Mining safety is an issue in Turkey
Experts say poor oversight from regulators, a weak health and safety culture and an uneducated and unorganized workforce have contributed to making Turkey a particularly dangerous country in which to be a miner. Karl Ritter explains.
ARE DEADLY MINING ACCIDENTS IN TURKEY COMMON?
According to statistics compiled by the International Labor Organization, 1,172 mining deaths were reported in Turkey from 2001 to 2012. That’s about 100 deaths per year. A report in March by the state-run statistics institute says 10.4 per cent of all work accidents are related to mining.
HOW DOES THAT COMPARE WITH OTHER COUNTRIES?
International comparisons are hard to come by because not all countries collect and report statistics in the same way. But experts say the Turkish numbers are still comparatively high. Britain, whose mining sector historically has had a high number of fatalities, saw an average of six mining deaths annually from 2007 to 2012, according to safety officials. That was one per cent of all work-related deaths in Britain during that time.
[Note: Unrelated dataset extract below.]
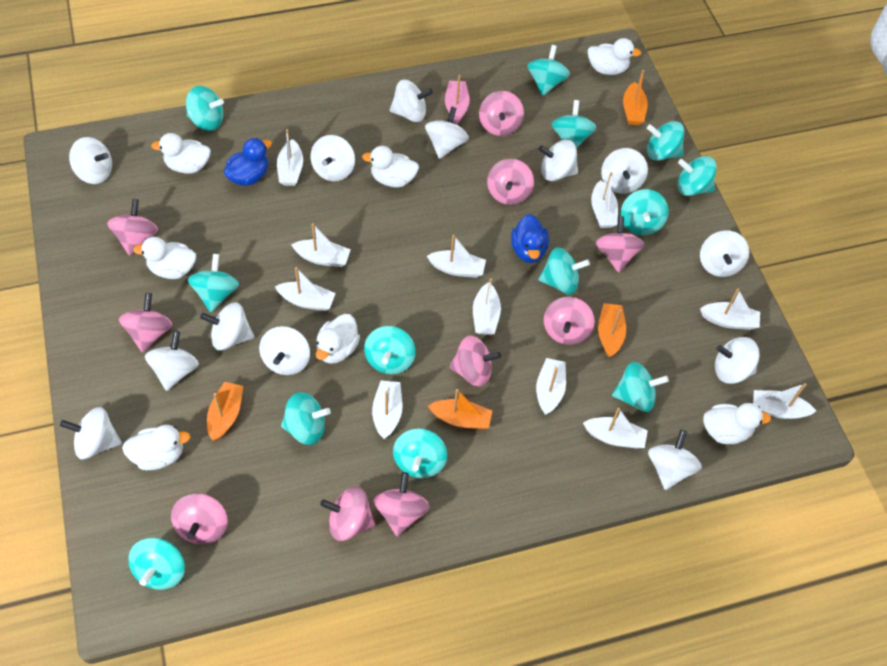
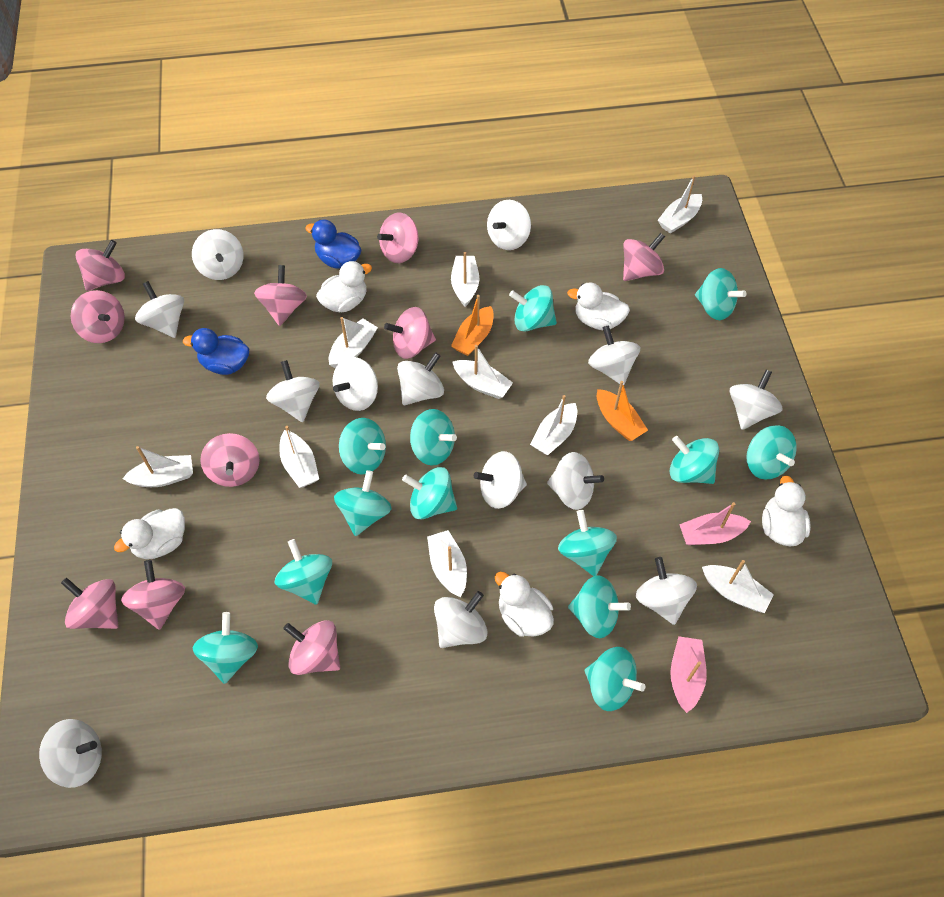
orange boat: 4 -> 2
pink boat: 1 -> 2
white boat: 11 -> 9
white duck: 7 -> 5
In the U.S., deaths linked to mining fell below 100 per year in the 1990s and reached historic lows of 35 deaths in 2009 and 2012, according to the U.S. Labor Department. It says the drop is a result of legislation regulating the mining industry and advances in technology, mining methods and training.
China’s mines are notoriously deadly, although safety improvements have significantly reduced the deaths in recent years. More than 1,300 people died in mining accidents in China in 2012 and 1,973 died in 2011, according to the State Administration of Work Safety. The figures do not include missing people.
WHY ARE TURKISH MINES DANGEROUS?
Researchers point to a number of factors, including cultural attitudes toward workplace safety and poor oversight of working conditions and safety standards. For one, Turkey hasn’t ratified the International Labor Organization’s Safety and Health in Mines Convention.
A paper published last year by researchers Yucel Demiral and Alpaslan Erturk at Dokuz Eylul University in Izmir, said health and safety inspections in Turkish mines are divided between different authorities, and the lack of co-ordination among them results in ineffective supervision. Also, their paper points to the lack of education and the low level of organization among Turkish miners as a contributing factor to unsafe working conditions.
Though Turkey’s ambition to join the European Union has prompted it to adopt many of the bloc’s health and safety standards, in many cases EU directives have just been translated into Turkish, but not harmonized with local regulations, leading to confusion. As a result, those regulations haven’t been put into practice, their paper says.